LINC00958 Accelerates Cell Proliferation and Migration in Non-Small Cell Lung Cancer Through JNK/c-JUN Signaling.

Abstract

Non-small cell lung cancer (NSCLC) denotes the most common type of lung cancers with high mortality globally. Long non-coding RNAs (lncRNAs) with differential expression have been indicated to be participants in the pathogenesis and development of cancer. However, the precise role of lncRNAs in NSCLC is still largely obscure.
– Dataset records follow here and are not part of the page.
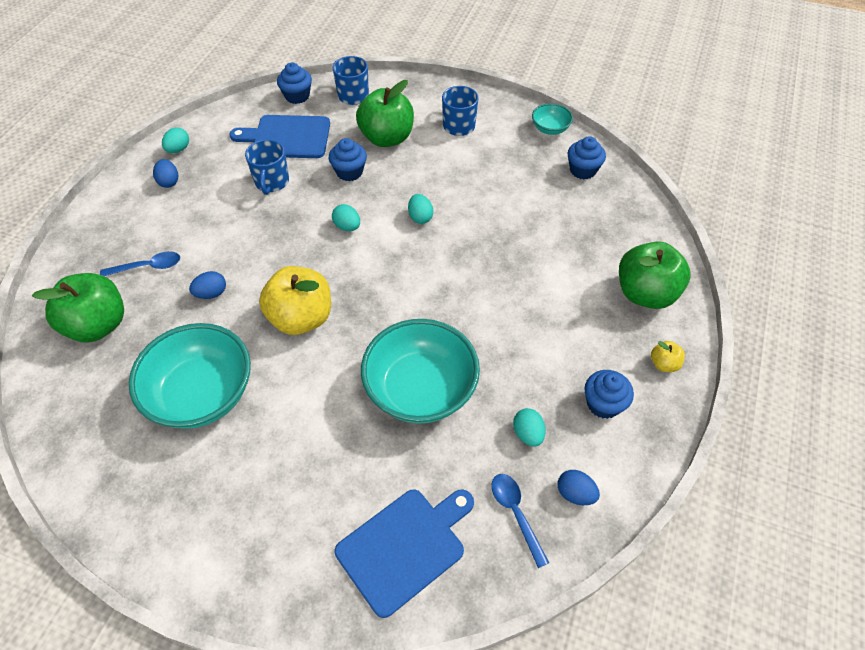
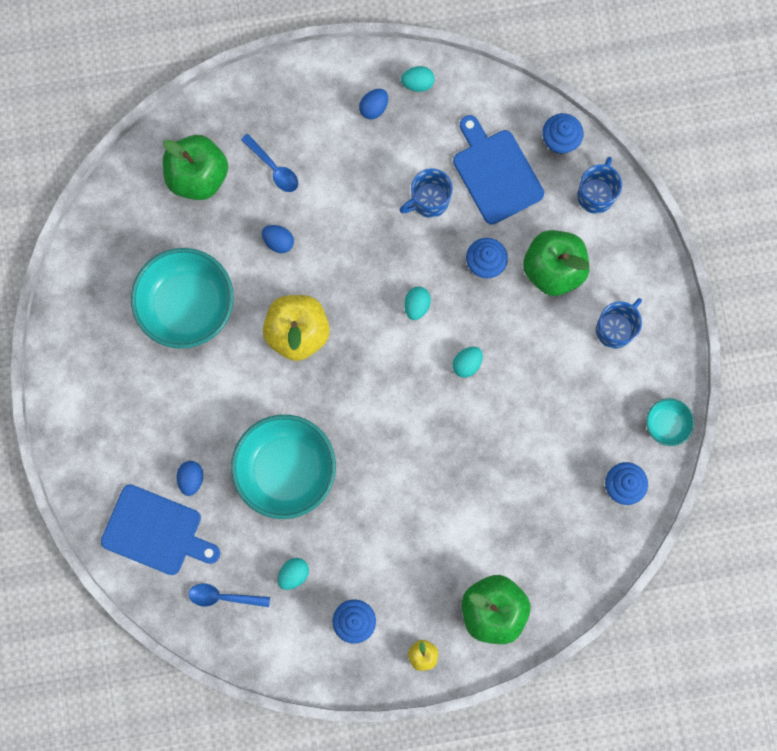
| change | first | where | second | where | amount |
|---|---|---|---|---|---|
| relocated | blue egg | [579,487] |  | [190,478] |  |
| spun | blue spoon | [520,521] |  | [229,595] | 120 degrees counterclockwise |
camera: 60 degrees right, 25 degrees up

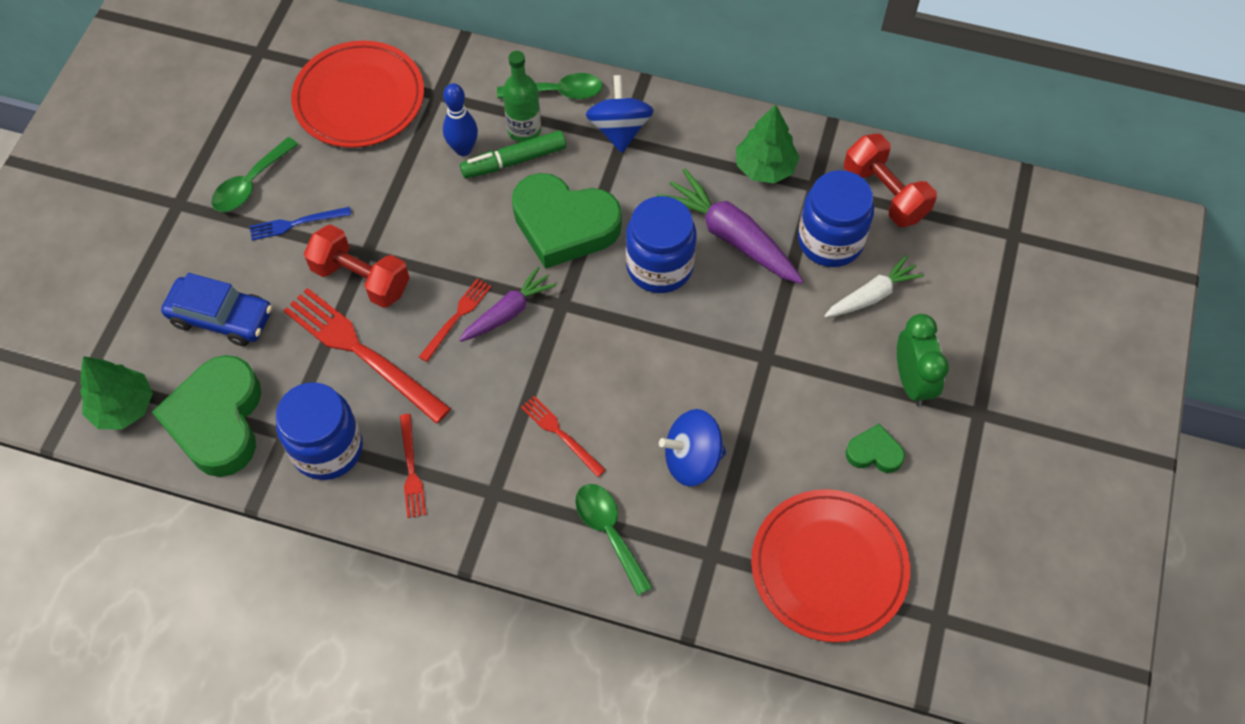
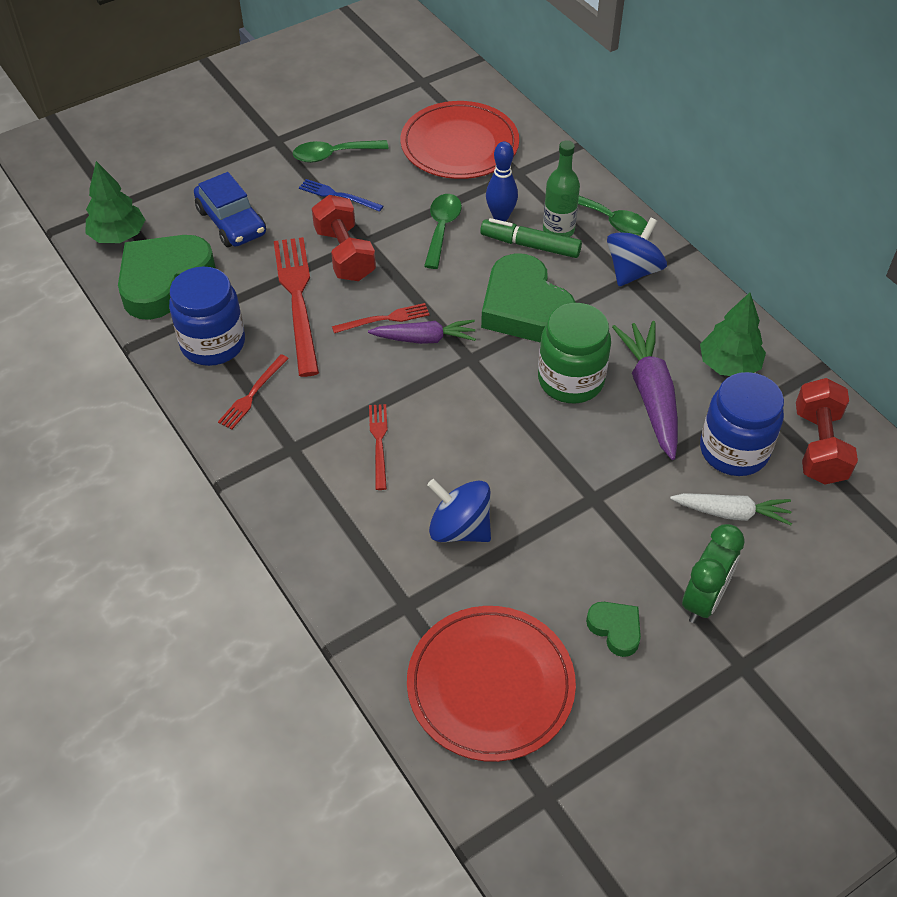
| change | first | where | second | where | amount |
|---|---|---|---|---|---|
| colour | blue jar | [661,244] | green jar | [574,353] |  |
| relocated | green spoon | [614,540] |  | [443,231] |  |
camera: 40 degrees right, 10 degrees down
In this study, we explored a newly discovered intergenic lncRNA LINC00958 in NSCLC. First of all, the online databases suggested that LINC00958 was slightly expressed in human normal lung tissues but upregulated in LUSC tissues. Besides, the upregulation of LINC00958 in both lung adenocarcinoma (LUAD) and LUSC cell lines was easily found when compared with the normal BEAS-2B cells. In addition, we elucidated that knockdown of LINC00958 led to impaired proliferation, induced apoptosis, and hampered migration in LUAD cells. Moreover, a typical oncogenic pathway, JNK signaling, was verified to be involved in LINC00958-contributed LUAD development. Of note, we explained that LINC00958 exerted the tumor-promoting function in LUAD by enhancing the transactivation of p-c-JUN through activating JNK signaling. Meanwhile, we also revealed that LINC00958 was transcriptionally regulated by c-JUN. In addition, earlier findings were also suitable for LUSC cells. By and large, our work illustrated that LINC00958 facilitates tumorigenesis in NSCLC by activating the JNK/c-JUN signaling pathway, indicating a new road for diagnosis and treatment of both LUAD and LUSC.